- **Instructions for the task**: Quote exactly and only this range of lines in the data below: the line that holds "line: (230, 92) -> (111, 72), solid -> dashed" to the line that holds "line: (477, 92) -> (232, 72), solid -> dashed", both included.

[Opening Provided data section]

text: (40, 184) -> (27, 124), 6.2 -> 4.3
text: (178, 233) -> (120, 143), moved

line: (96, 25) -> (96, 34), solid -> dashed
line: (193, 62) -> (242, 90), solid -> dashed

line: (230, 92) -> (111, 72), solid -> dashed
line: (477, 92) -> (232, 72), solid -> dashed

[Closing Provided data section]
[Opening Provided data section]

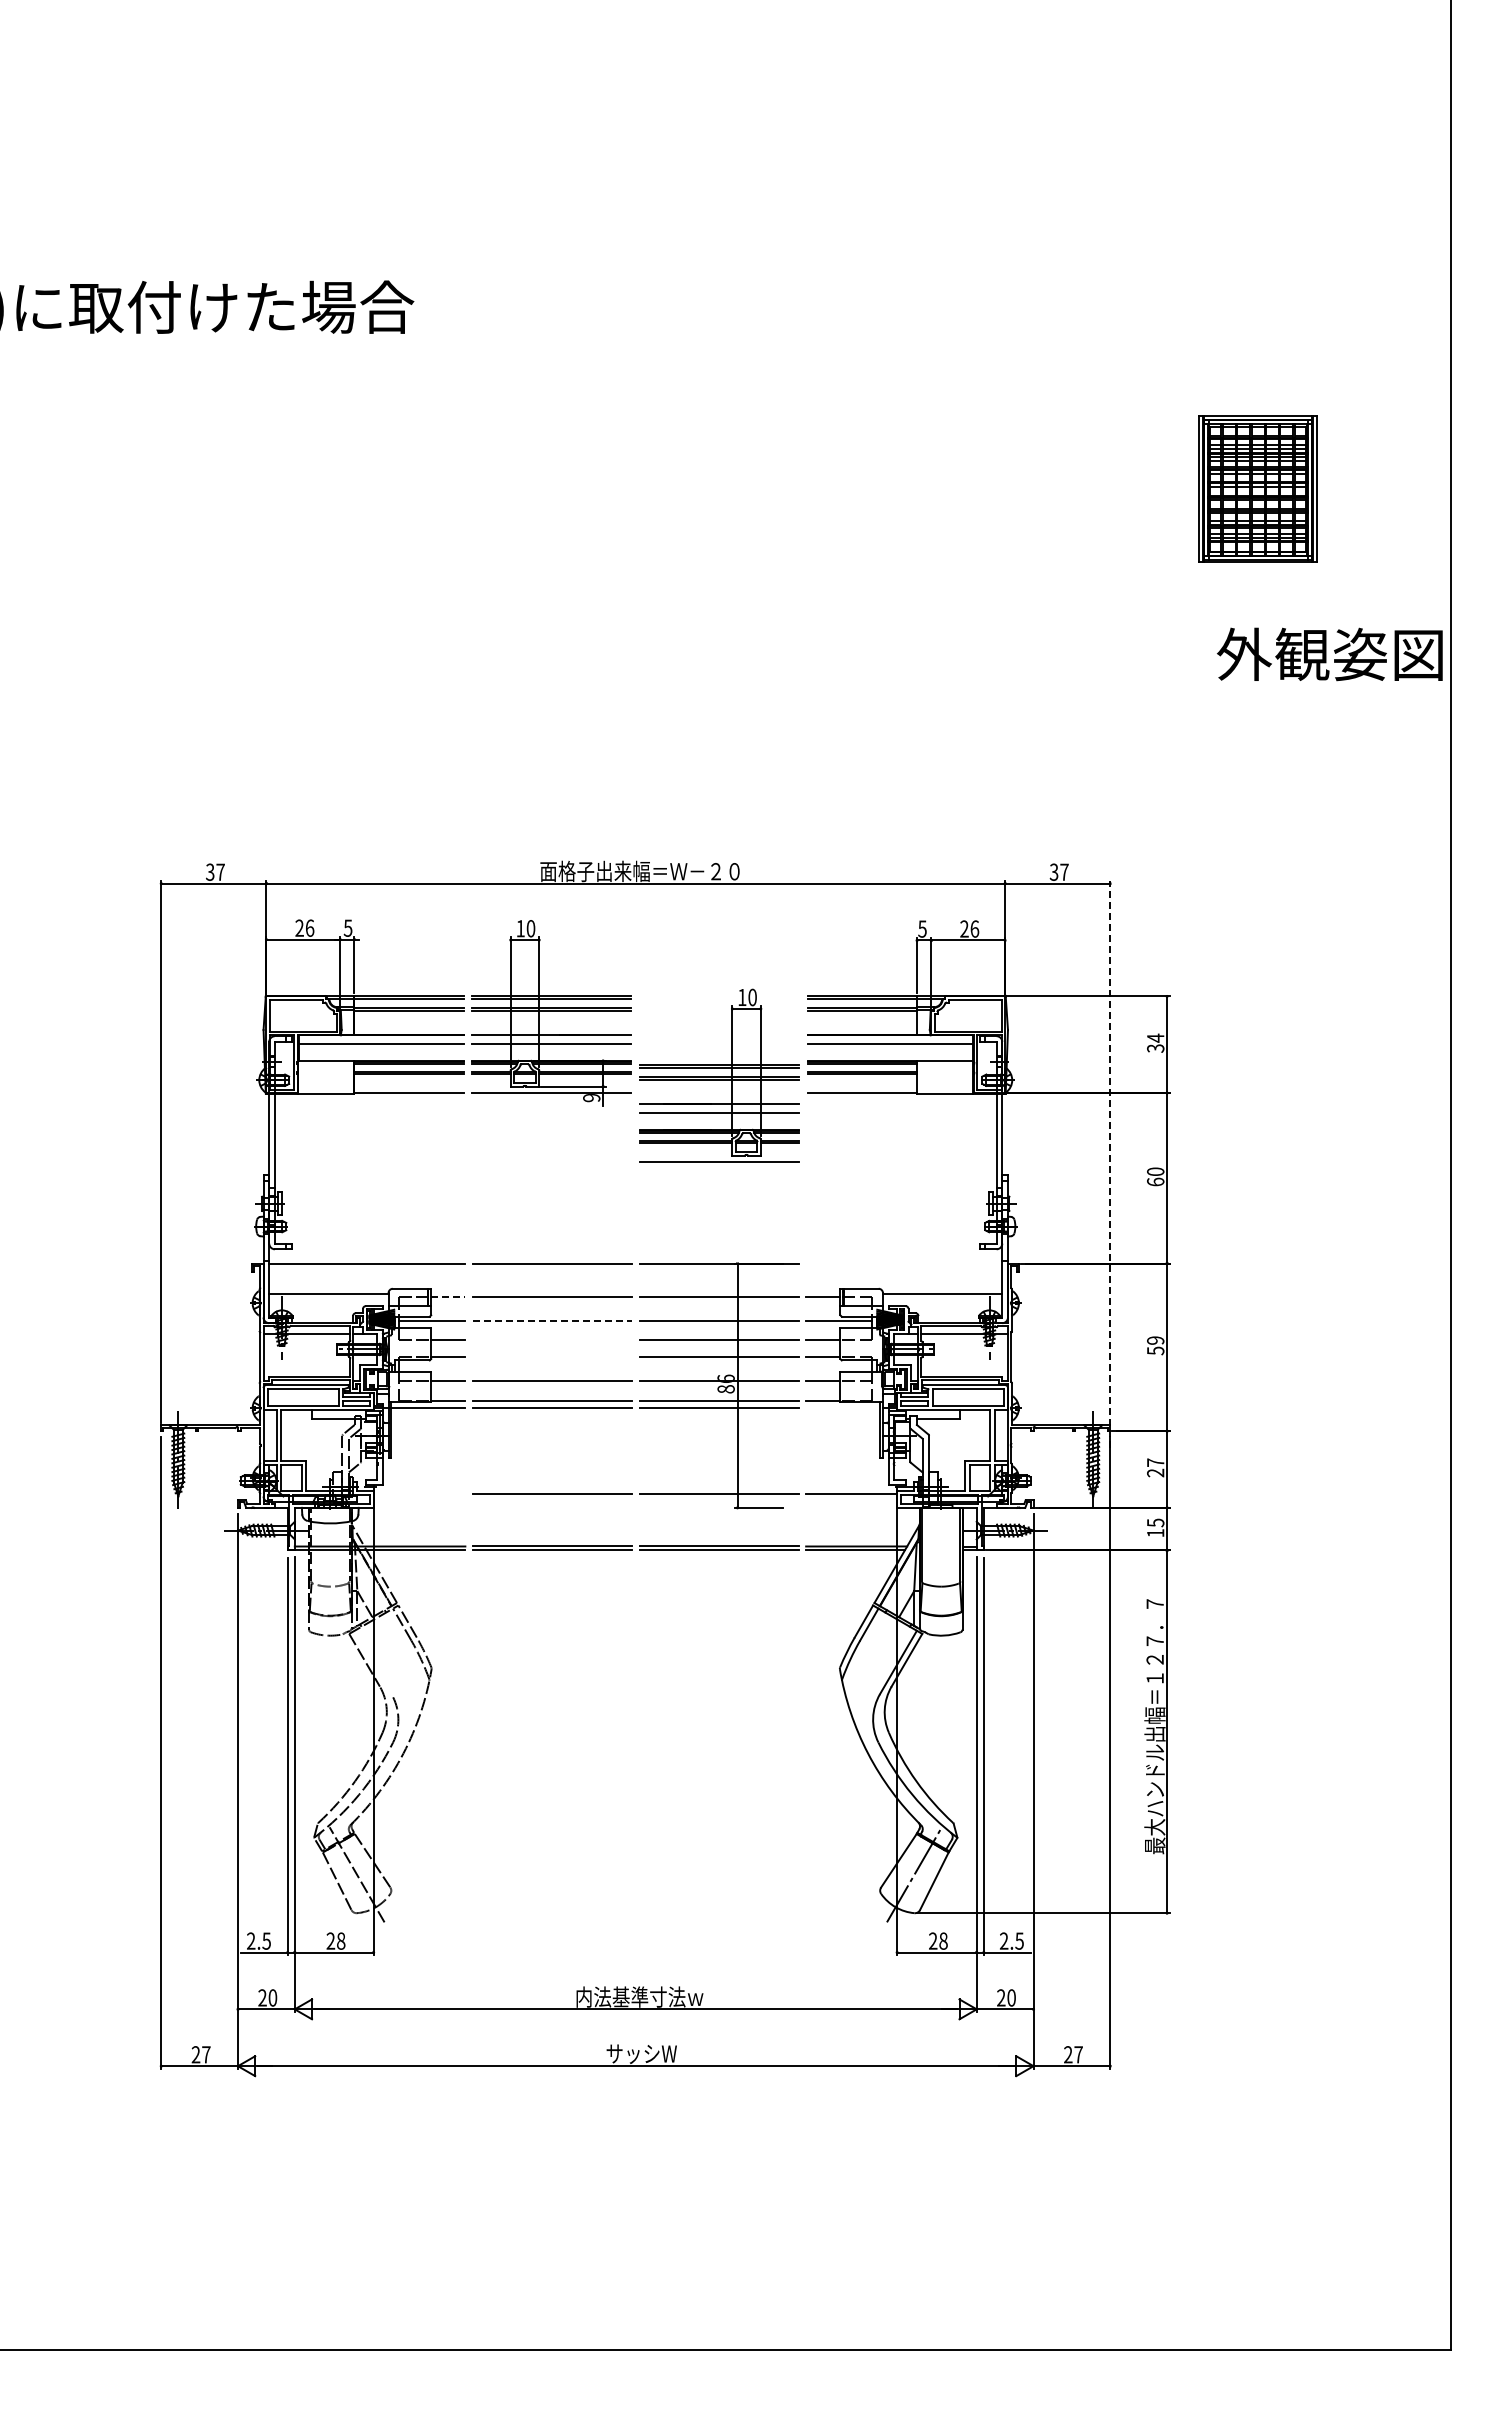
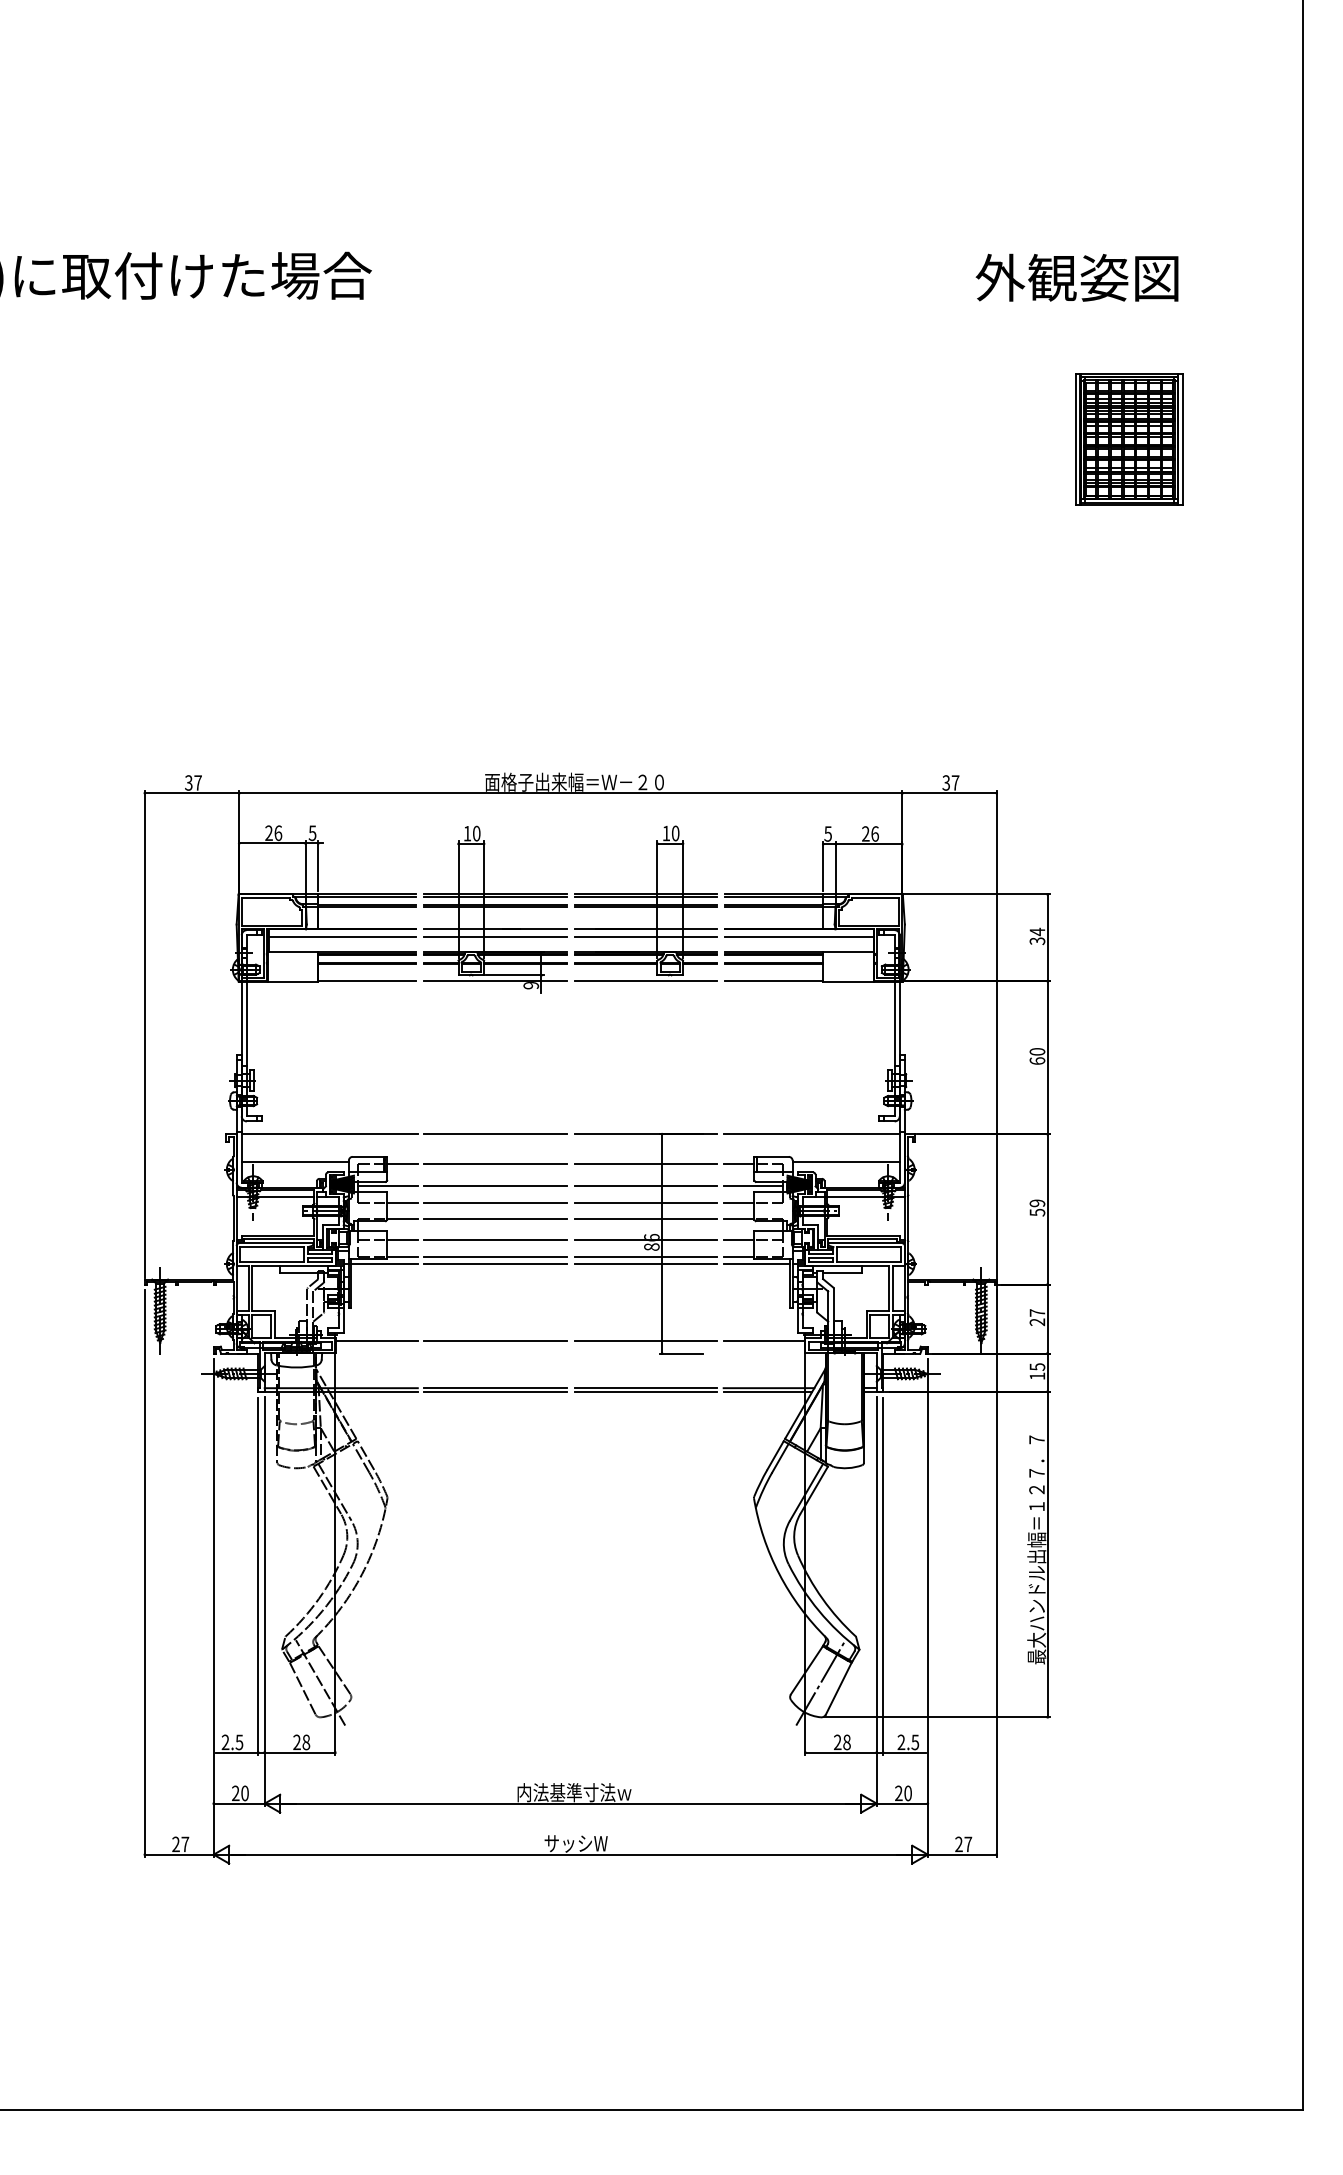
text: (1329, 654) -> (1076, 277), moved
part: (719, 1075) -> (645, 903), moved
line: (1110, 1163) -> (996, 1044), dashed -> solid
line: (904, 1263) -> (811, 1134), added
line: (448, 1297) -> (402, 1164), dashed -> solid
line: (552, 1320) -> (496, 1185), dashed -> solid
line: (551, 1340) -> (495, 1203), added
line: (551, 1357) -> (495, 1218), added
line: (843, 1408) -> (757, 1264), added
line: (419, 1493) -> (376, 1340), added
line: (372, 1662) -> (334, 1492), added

[Closing Provided data section]

- **Solution to this exercise**:
line: (230, 92) -> (111, 72), solid -> dashed
line: (477, 92) -> (232, 72), solid -> dashed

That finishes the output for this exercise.